An additional 6,000 children could die every day over the next six months from preventable causes owing to weakened health systems and disruptions in routine health services in light of the global Covid-19 pandemic, the UNICEF said on Wednesday.
Approximately 2,400 children could die every in South Asia alone, it said.
The estimates are based on an analysis by researchers from the Johns Hopkins Bloomberg School of Public Health. The report has been published in The Lancet Global Health journal.
The study analyzes three scenarios in terms of the impact of reductions in lifesaving interventions due to the pandemic on child and maternal deaths.
Worst case scenario
“Based on the worst of three scenarios in 118 low- and middle-income countries globally, the analysis estimates that an additional 1.2 million under-five deaths could occur in just six months, due to reductions in routine health service coverage levels and an increase in child wasting,” the report said.
India is among the 10 countries with potentially the highest number of additional child deaths including Bangladesh, Brazil, the Democratic Republic of the Congo, Ethiopia, Indonesia, Nigeria, Pakistan, Uganda and the United Republic of Tanzania.
According to the estimates, up to 300,000 children could die in India alone along with 95,000 in Pakistan, 28,000 in Bangladesh, 13,000 in Afghanistan, and 4,000 in Nepal.
“In the worst-case scenario, where health interventions are reduced by around 45 per cent, there could be as much as a 44.7 per cent increase in under-five child deaths and 38.6 per cent increase in maternal deaths per month. These interventions range from family planning, antenatal and postnatal care, child delivery, vaccinations and preventive and curative services,” the report said.

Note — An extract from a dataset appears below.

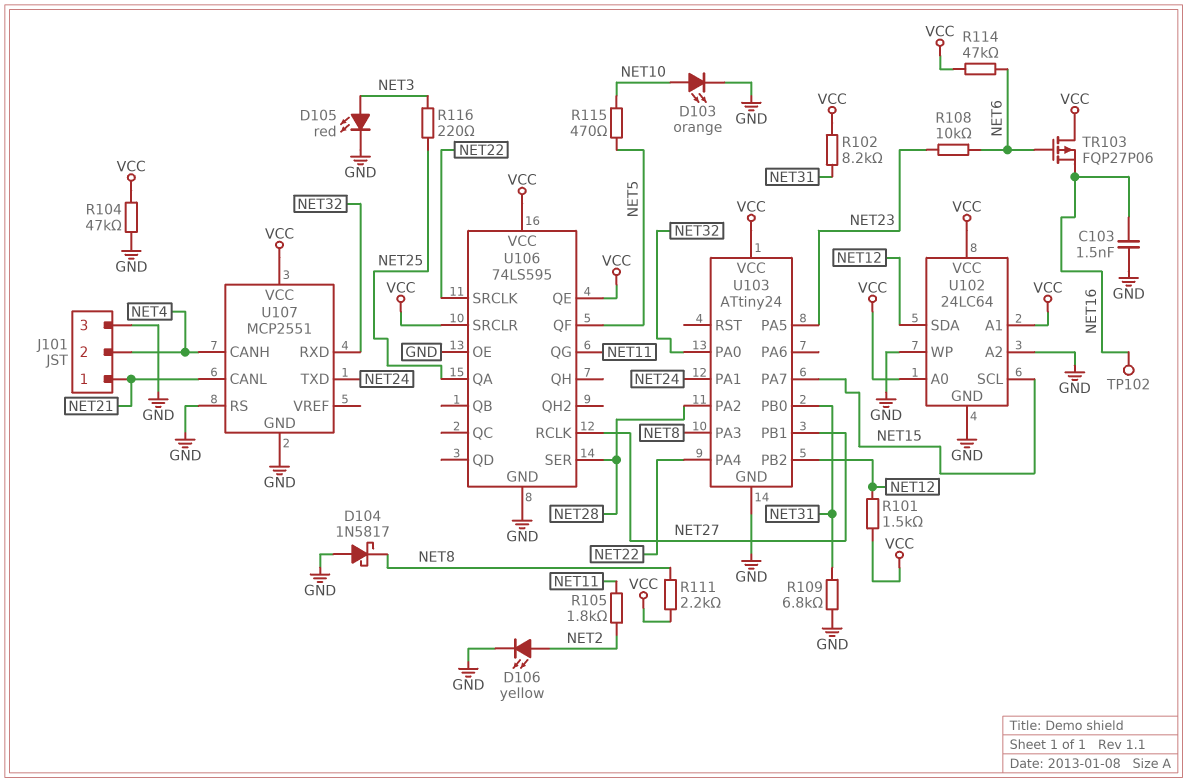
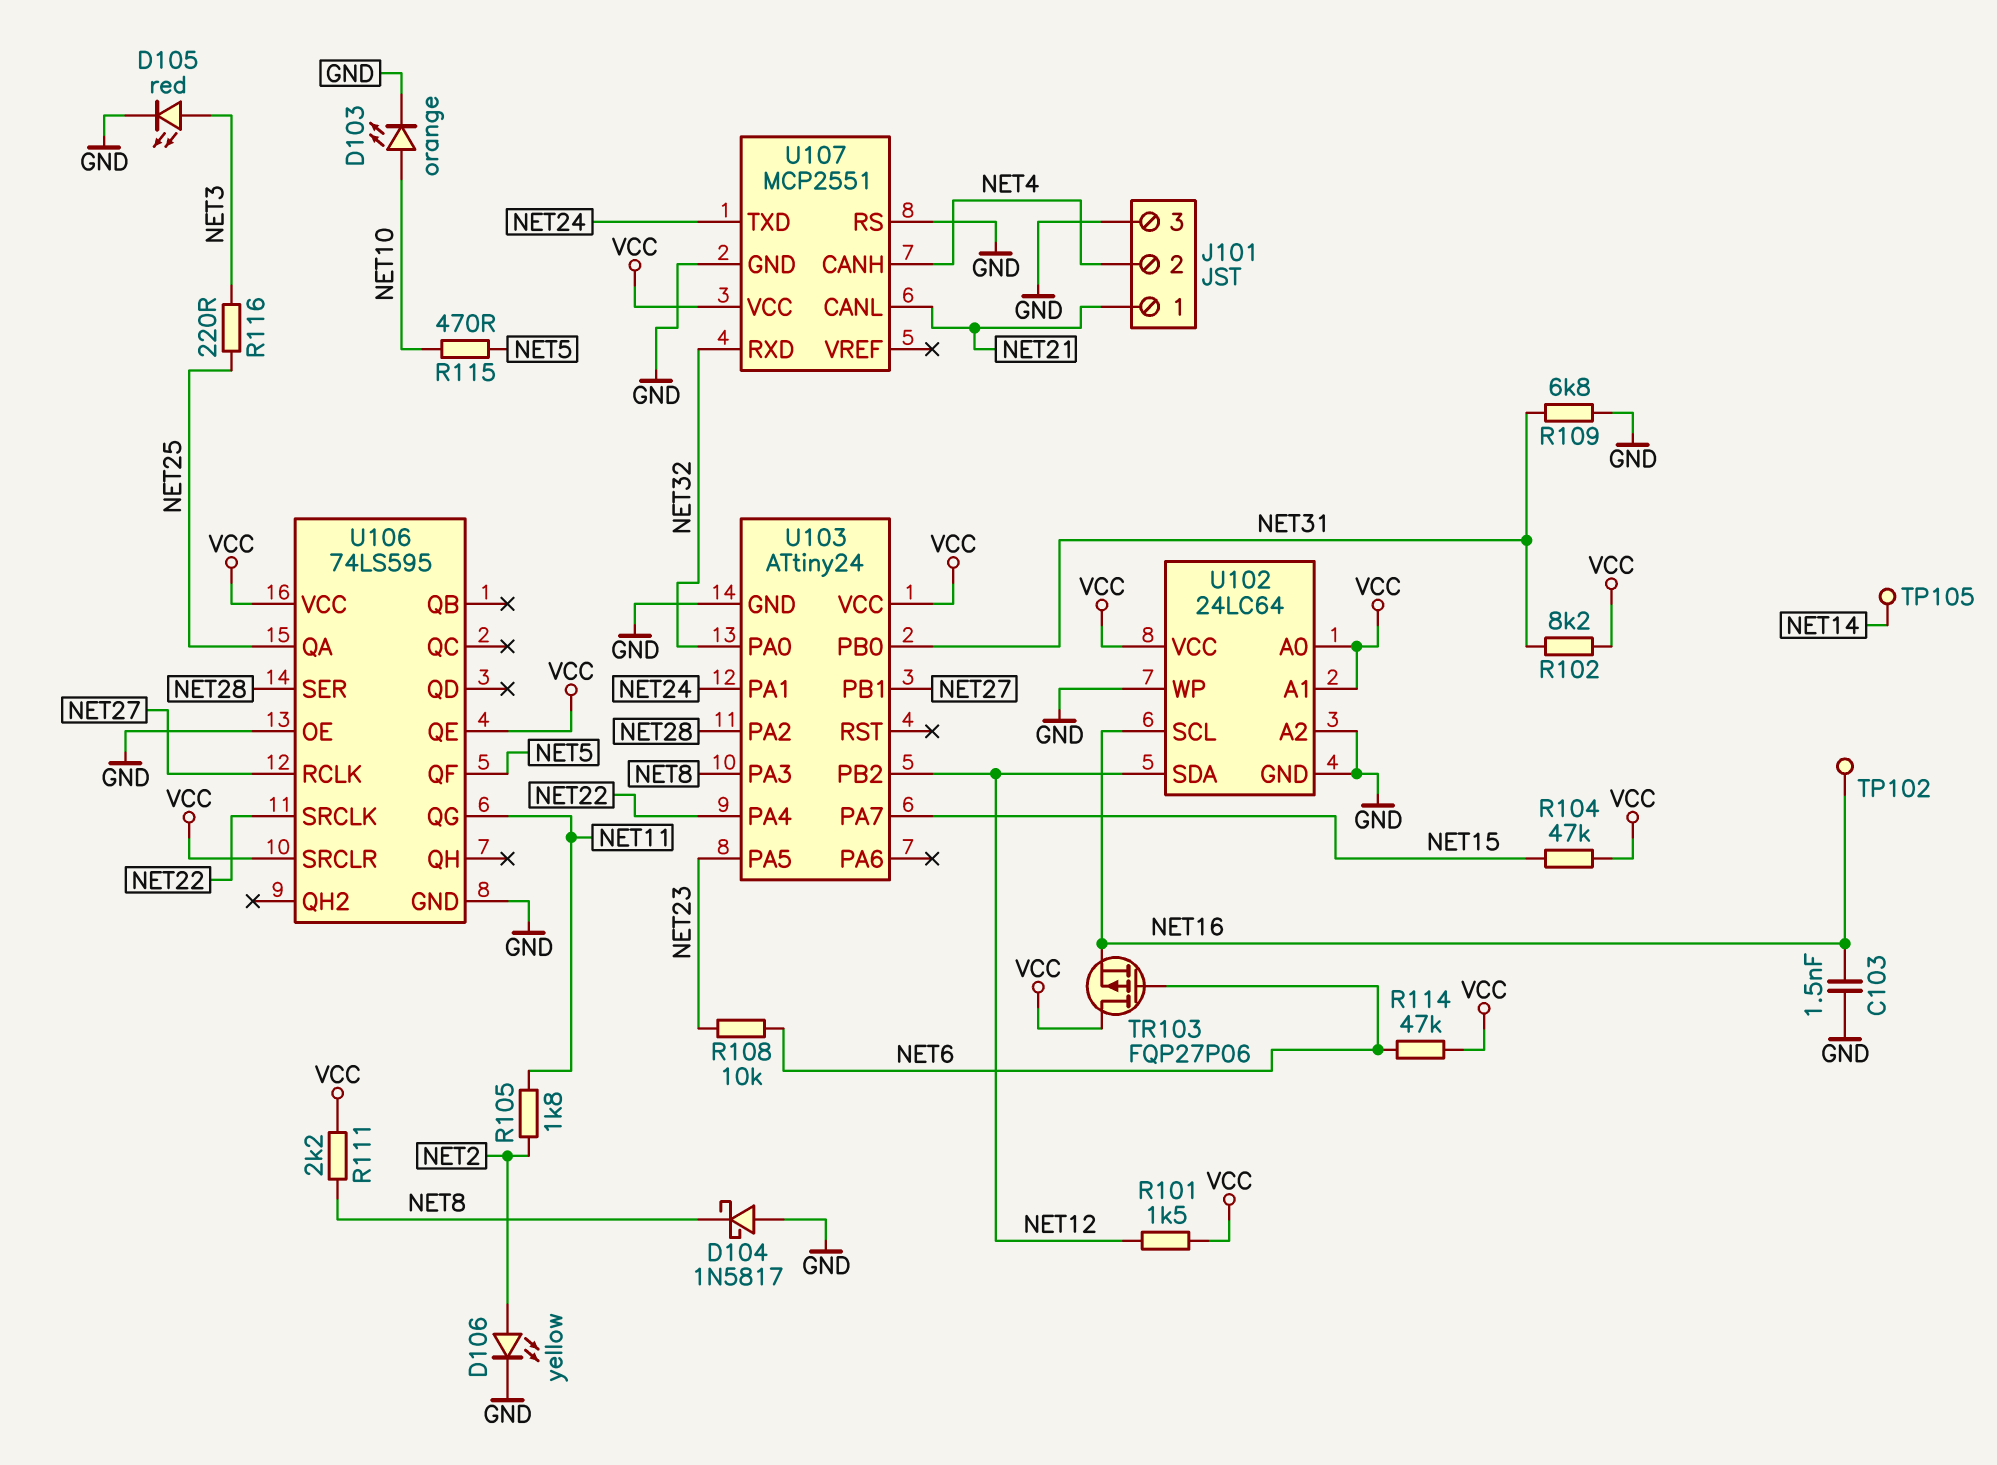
R104: 47k (GND, VCC) -> 47k (NET15, VCC)
TP105: none -> test point (NET14)
U102 pin SCL: NET15 -> NET16

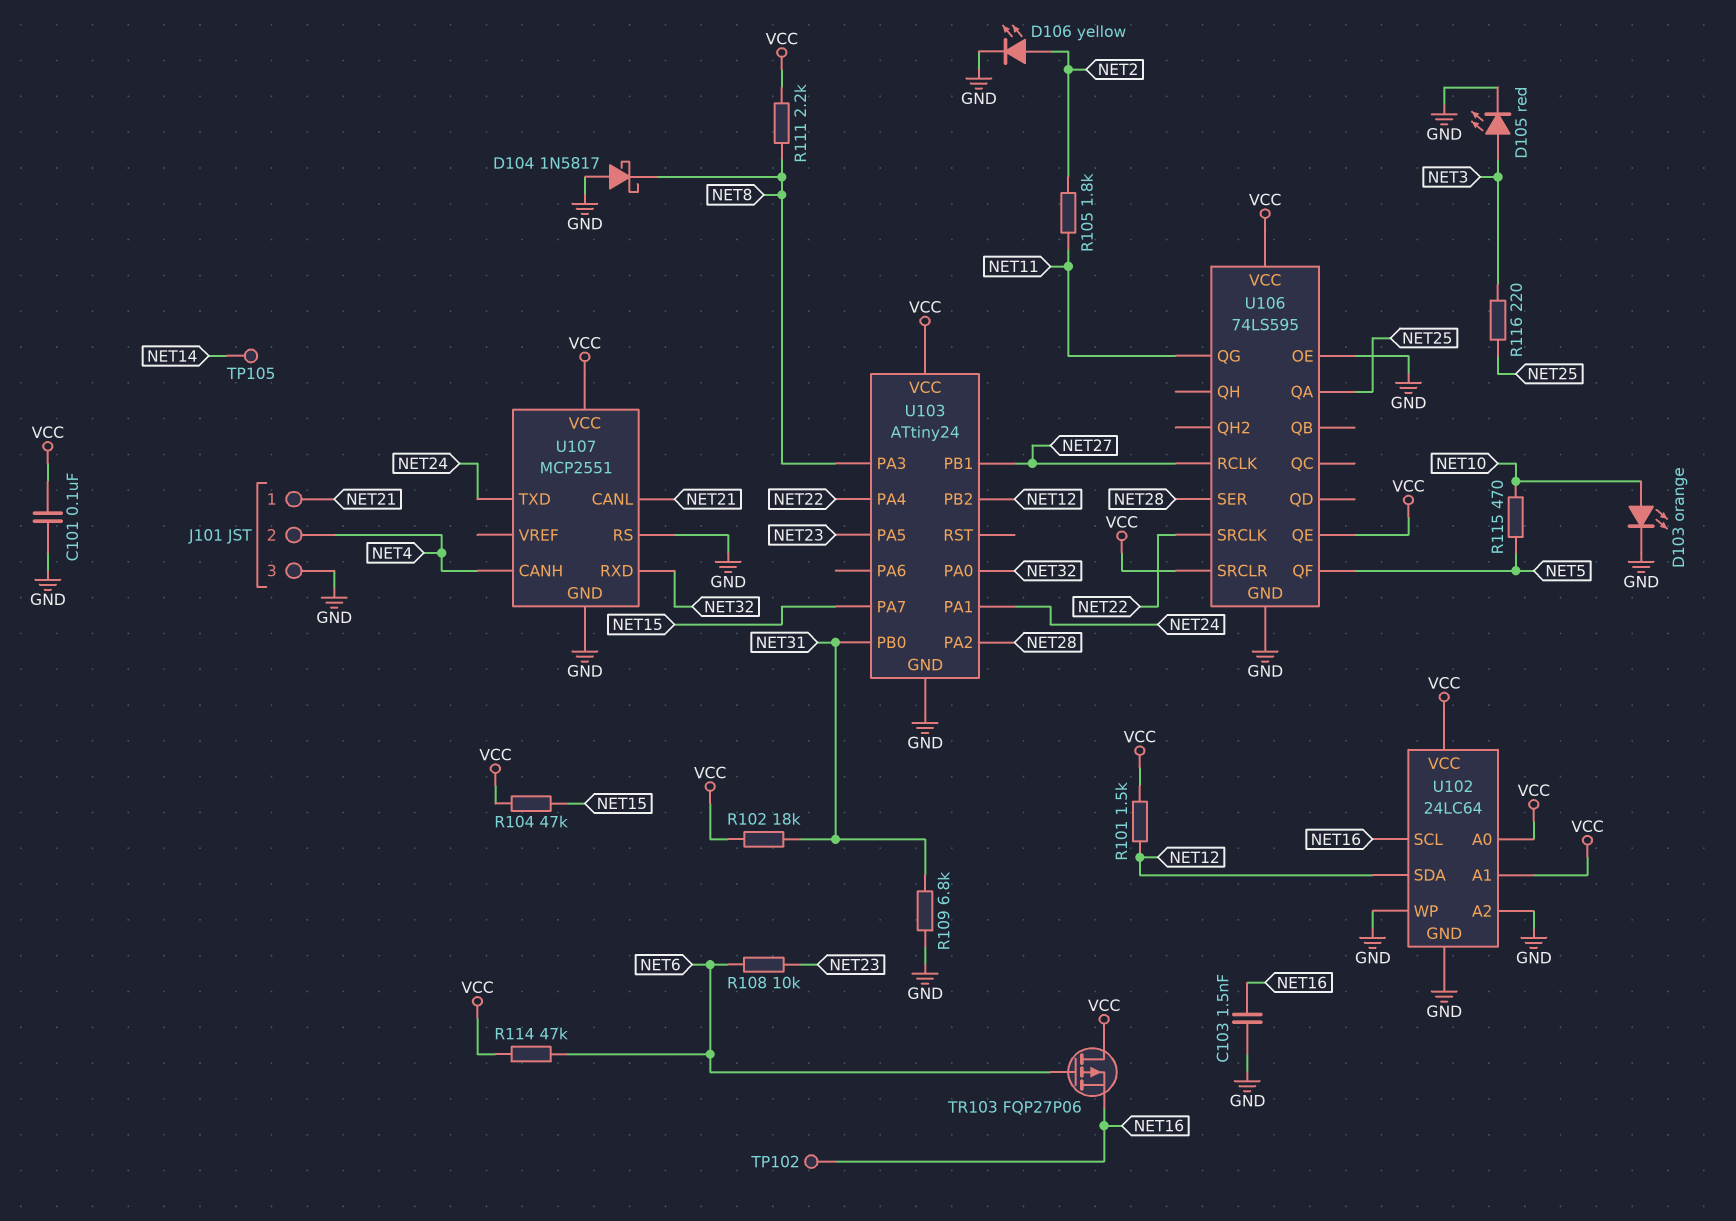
C101: none -> 100nF (GND, VCC)
R102: 8.2k (NET31, VCC) -> 18k (NET31, VCC)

“We fear that the number of children dying before their fifth birthdays is going to increase for the first time in decades,” said UNICEF Regional Director for South Asia, Jean Gough. “Fighting the pandemic is critical but we cannot lose momentum on the decades of progress we have made in the region to reduce preventable maternal and child deaths.”

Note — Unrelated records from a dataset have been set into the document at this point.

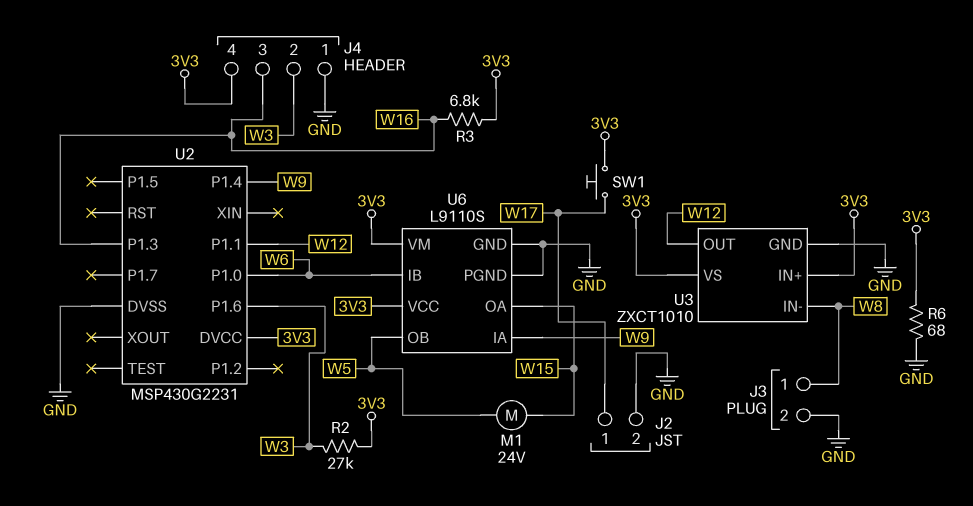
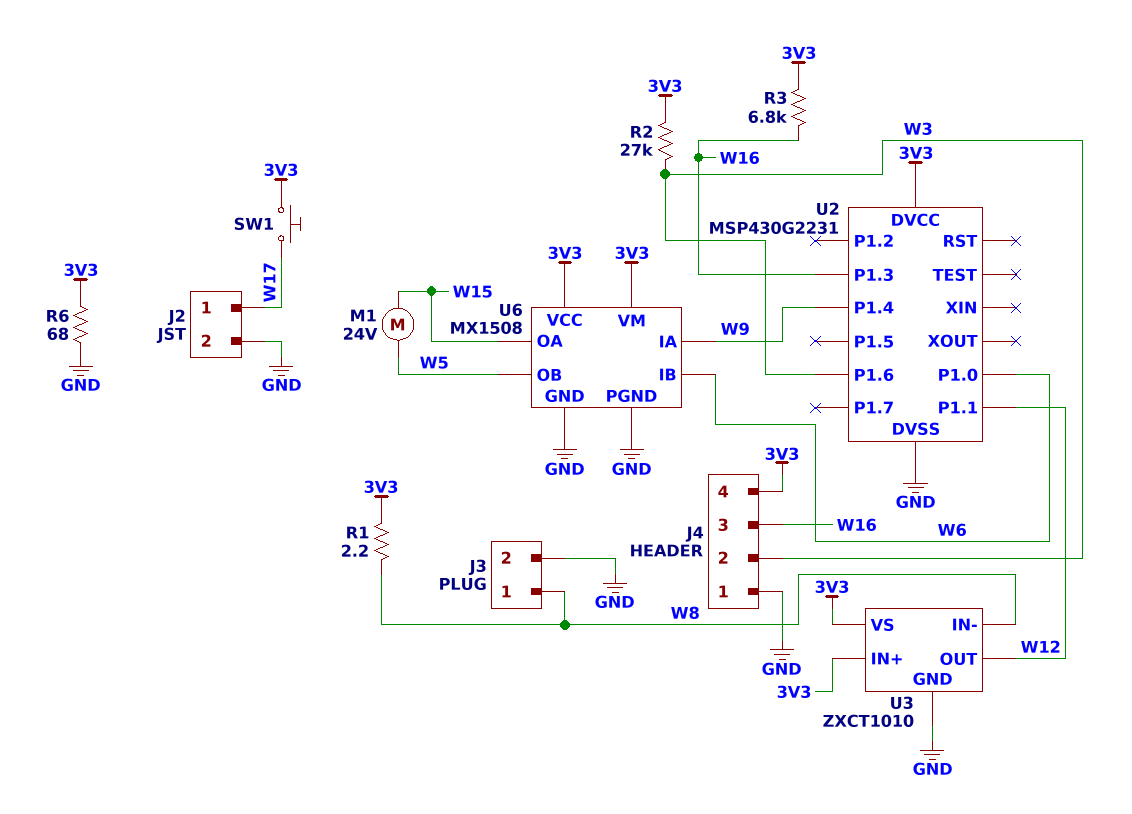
R1: none -> 2.2 (3V3, W8)
U6: L9110S -> MX1508

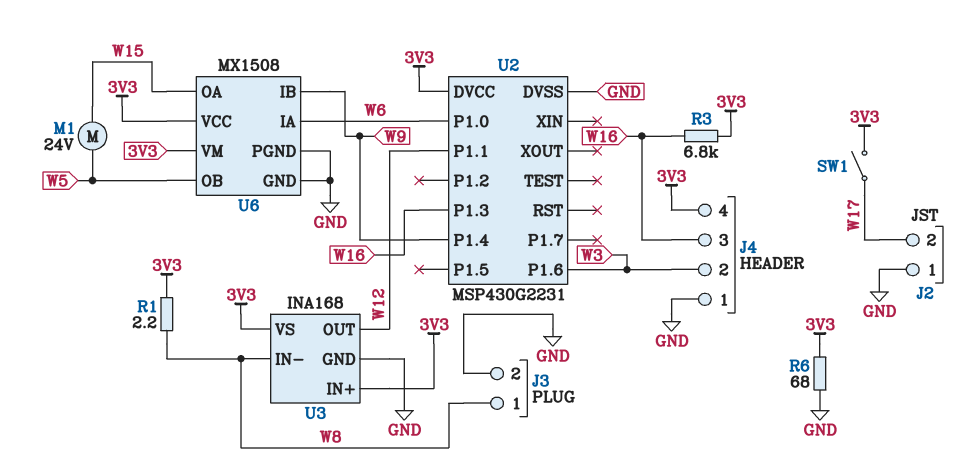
J2 pin 1: W17 -> GND
J2 pin 2: GND -> W17
R2: 27k (3V3, W3) -> none
SW1: button (3V3, W17) -> switch (3V3, W17)
U3: ZXCT1010 -> INA168
U6 pin IA: W9 -> W6
U6 pin IB: W6 -> W9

UNICEF Regional Health Adviser for South Asia Paul Rutter said, “It is crucial that childbirth, child health and nutrition services remain available for families during the time of Covid-19. It would be terrible to see a situation in which many thousands of children die, not because of the virus itself but because routine services are disrupted.”
UNICEF has also launched a global campaign called ‘#Reimagine’ to “prevent the Covid-19 pandemic from becoming a lasting crisis for children, especially the most vulnerable children – such as those affected by poverty, exclusion or family violence,” issuing an urgent appeal to governments, the public, donors and the private sector to help with the initiative.